Everyone blindly accepts the notion that friendships and social activities are critically important elements of well-adjusted people, and while I wouldn’t say that this logic is entirely incorrect, it is massively overrated, and can even be highly detrimental to people whose goals and reason for living are “non-typical”..

In this post I’ll explain why I basically have no friends, and how the entire way we understand friendship is flawed, and can be particularly detrimental to those of us who are working to improve ourselves. I’ll begin by covering some of the lessons I learned towards the beginning of my self-development journey, and then end with more recent lessons that will definitely shock you. 

Lesson #1: Fictional friends made me who I am

At around the age of 13, I developed horrible acne on my face, I became physically repulsive and as a result, what few friends I did have stopped being my friends, whenever I did talk to someone I could feel them dying to get away from to avoid the embarrassment of being seen talking to me.
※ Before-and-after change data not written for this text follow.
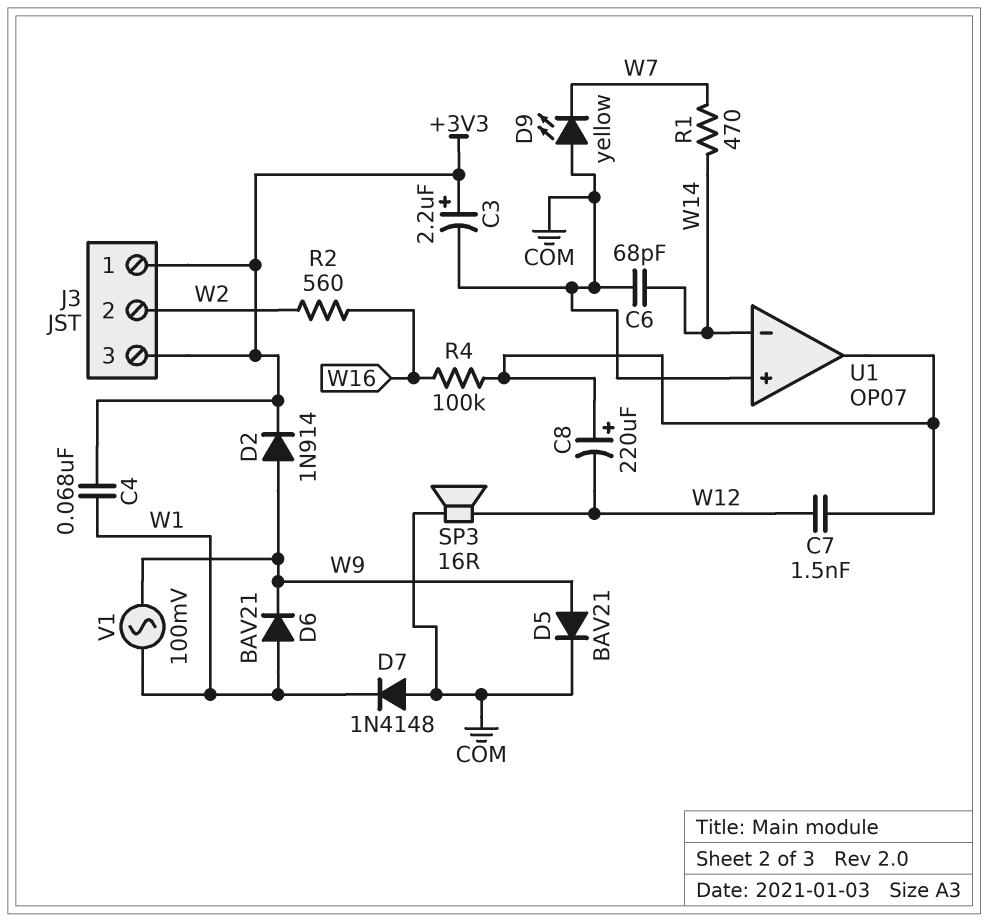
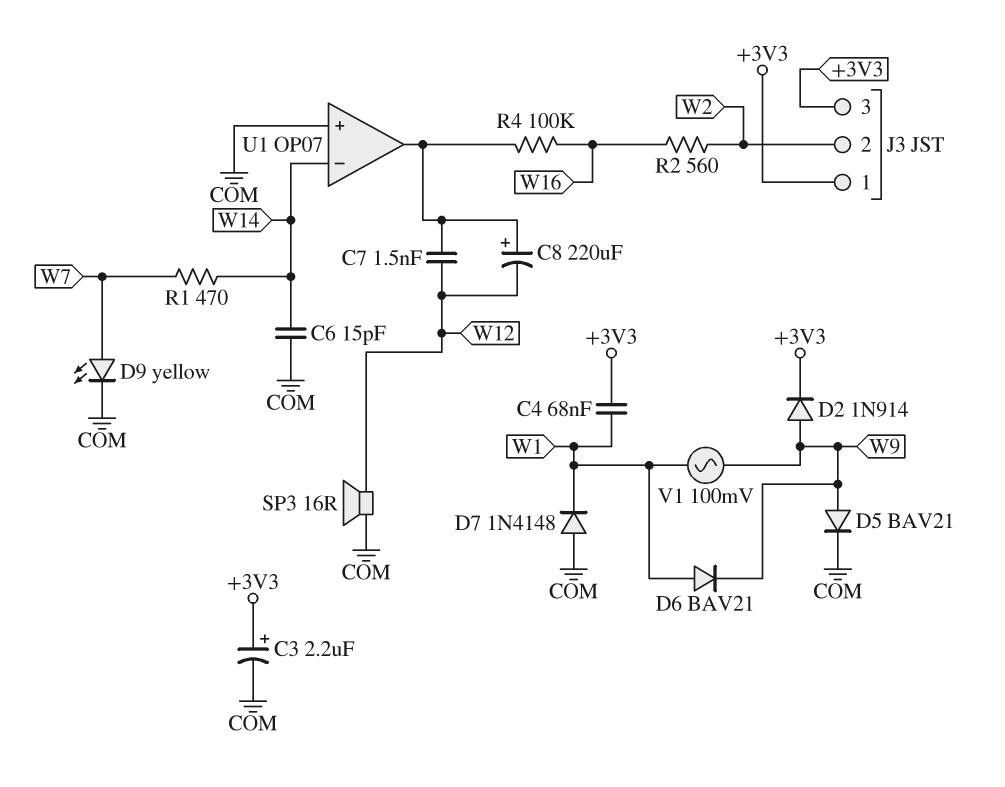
C6: 68pF (COM, W14) -> 15pF (COM, W14)
D9: LED yellow (A COM, K W7) -> LED yellow (A W7, K COM)

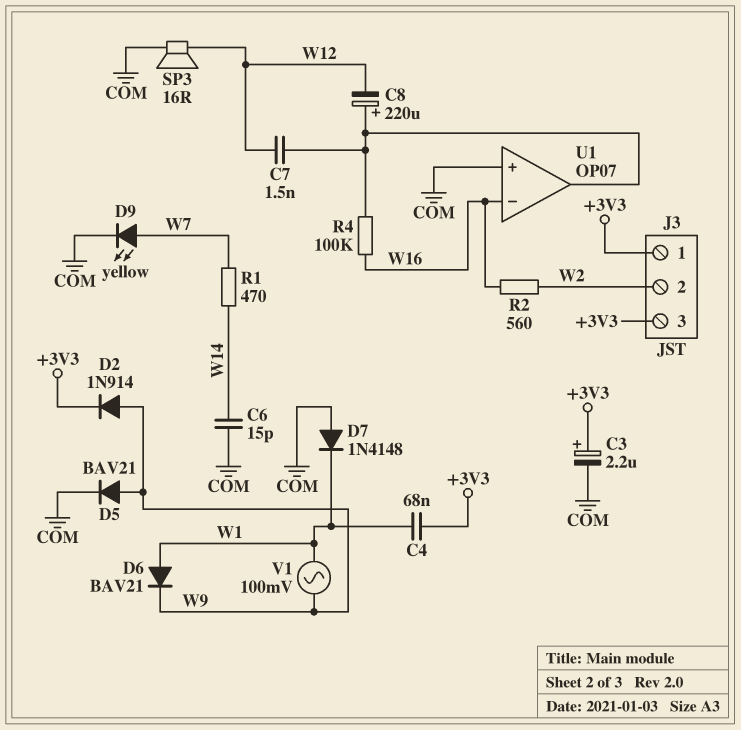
U1 pin in-: W14 -> W16

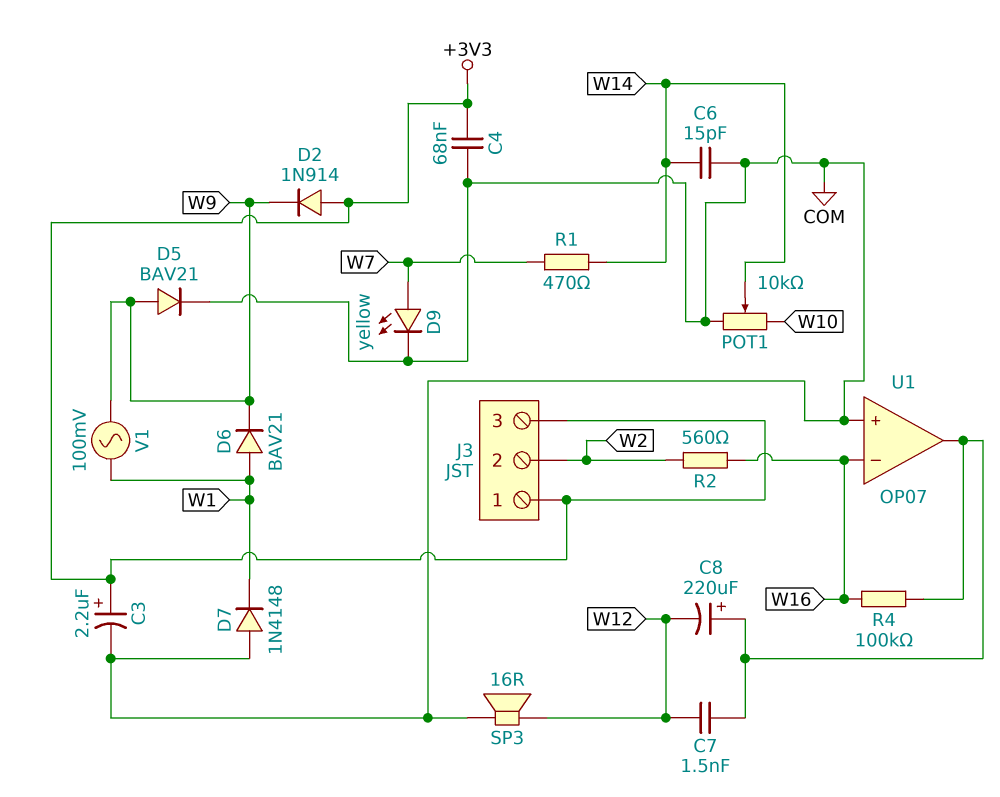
C4: 68nF (+3V3, W1) -> 68nF (+3V3, COM)
D2: diode 1N914 (A W9, K +3V3) -> diode 1N914 (A +3V3, K W9)
POT1: none -> 10k (COM, W10, wiper W14)

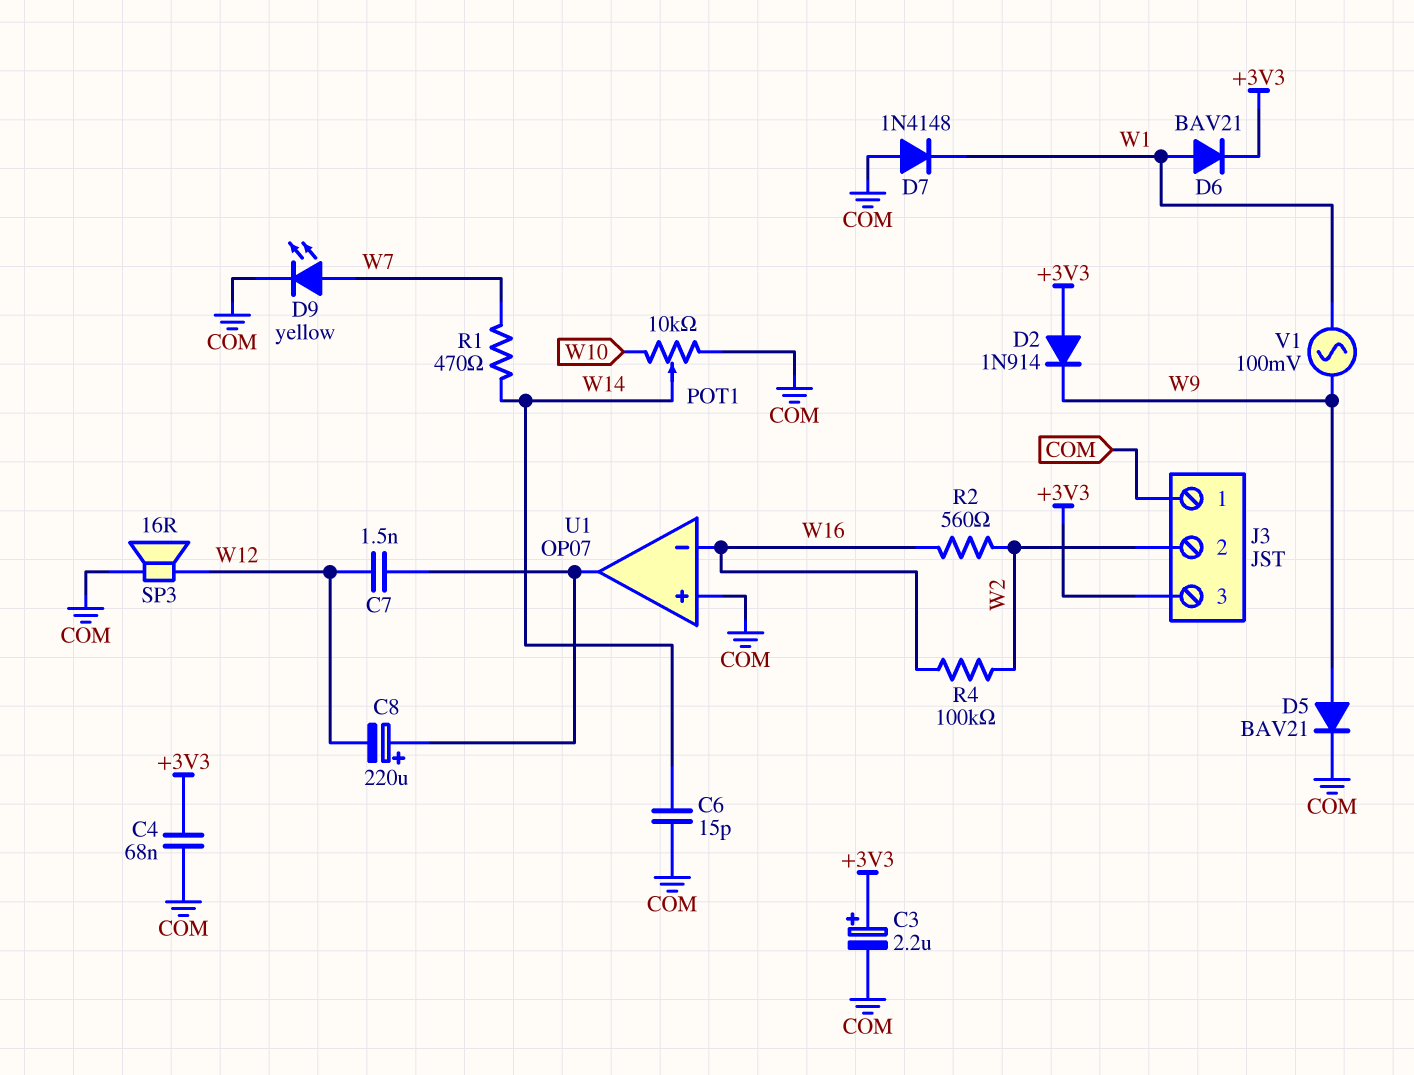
D6: diode BAV21 (A W1, K W9) -> diode BAV21 (A W1, K +3V3)
J3 pin 1: +3V3 -> COM
R4: 100k (U1/out, W16) -> 100k (W2, W16)

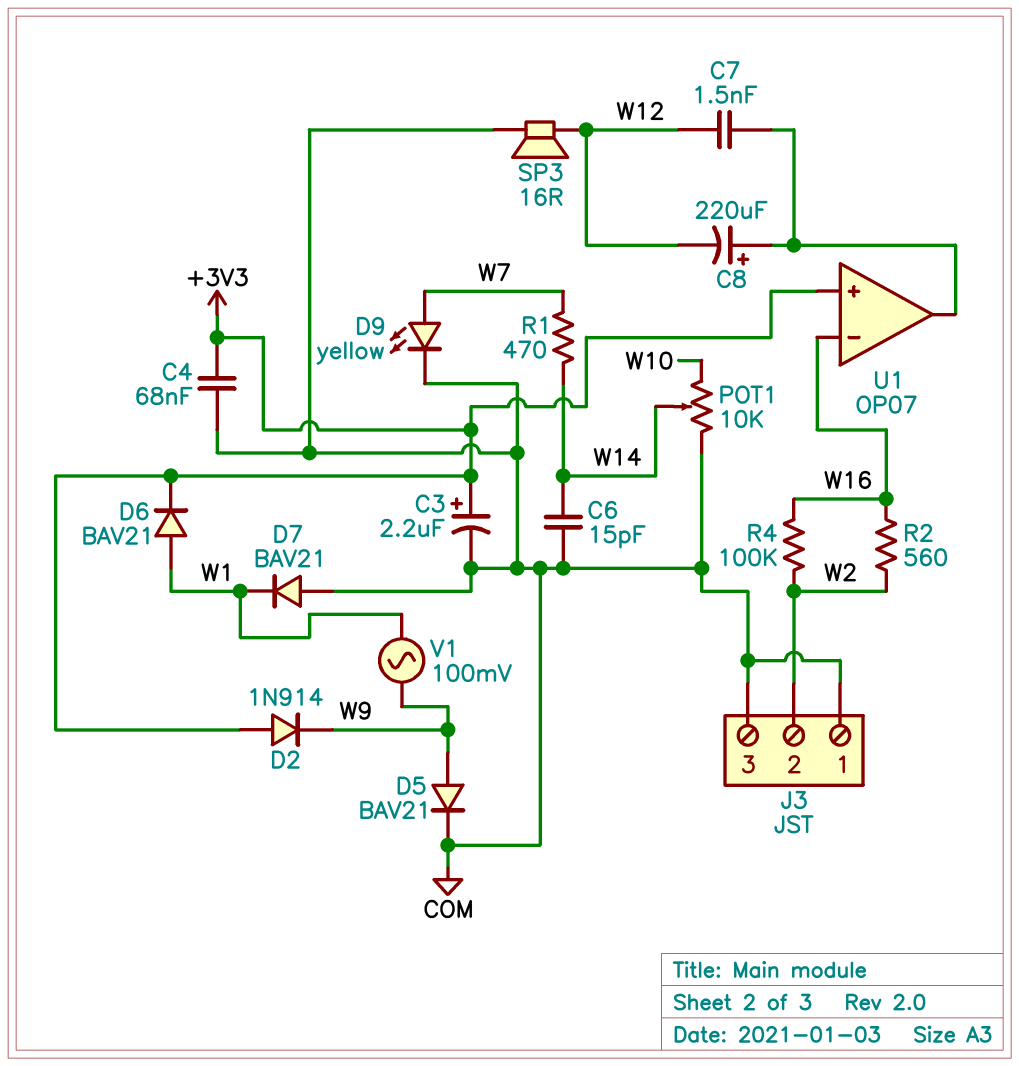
D7: diode 1N4148 (A COM, K W1) -> diode BAV21 (A COM, K W1)
J3 pin 3: +3V3 -> COM
U1 pin in+: COM -> +3V3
These were the worst years of my life, but they were also some of the best years of my life, because when the torture of school was over, I’d go home and escape into the world of role-playing video games, Chrono Trigger, Xenogears, Final Fantasy 7, the characters in these games became my best friends, and being fictional characters, they were able to represent human ideals to a much higher degree than most real humans can. Through them I learned what it is to truly be courageous, loyal, selfless, and through these stories I was able to personally manifest these ideals to the highest degree possible as I fought, over and over again, to save the world. 

Around that same time, my desire to share my love for video games, combined with that fact that I had no friends,  led me to learn web design and build my first website,, a role-playing game review website that gave me the outlet I needed to be able to share this love with others, with the world, actually. 

Fast forward to today and you won’t find someone with stronger moral values than I have. I still see myself as a hero, who might have found his princess, working tirelessly to save the world. 

Lesson #2: Most people don’t really want to see you succeed

At around 16 years old, as my acne went away, I started to have friends again, and for the most part, they were great friends up until the point where I really started to improve. Let me explain. 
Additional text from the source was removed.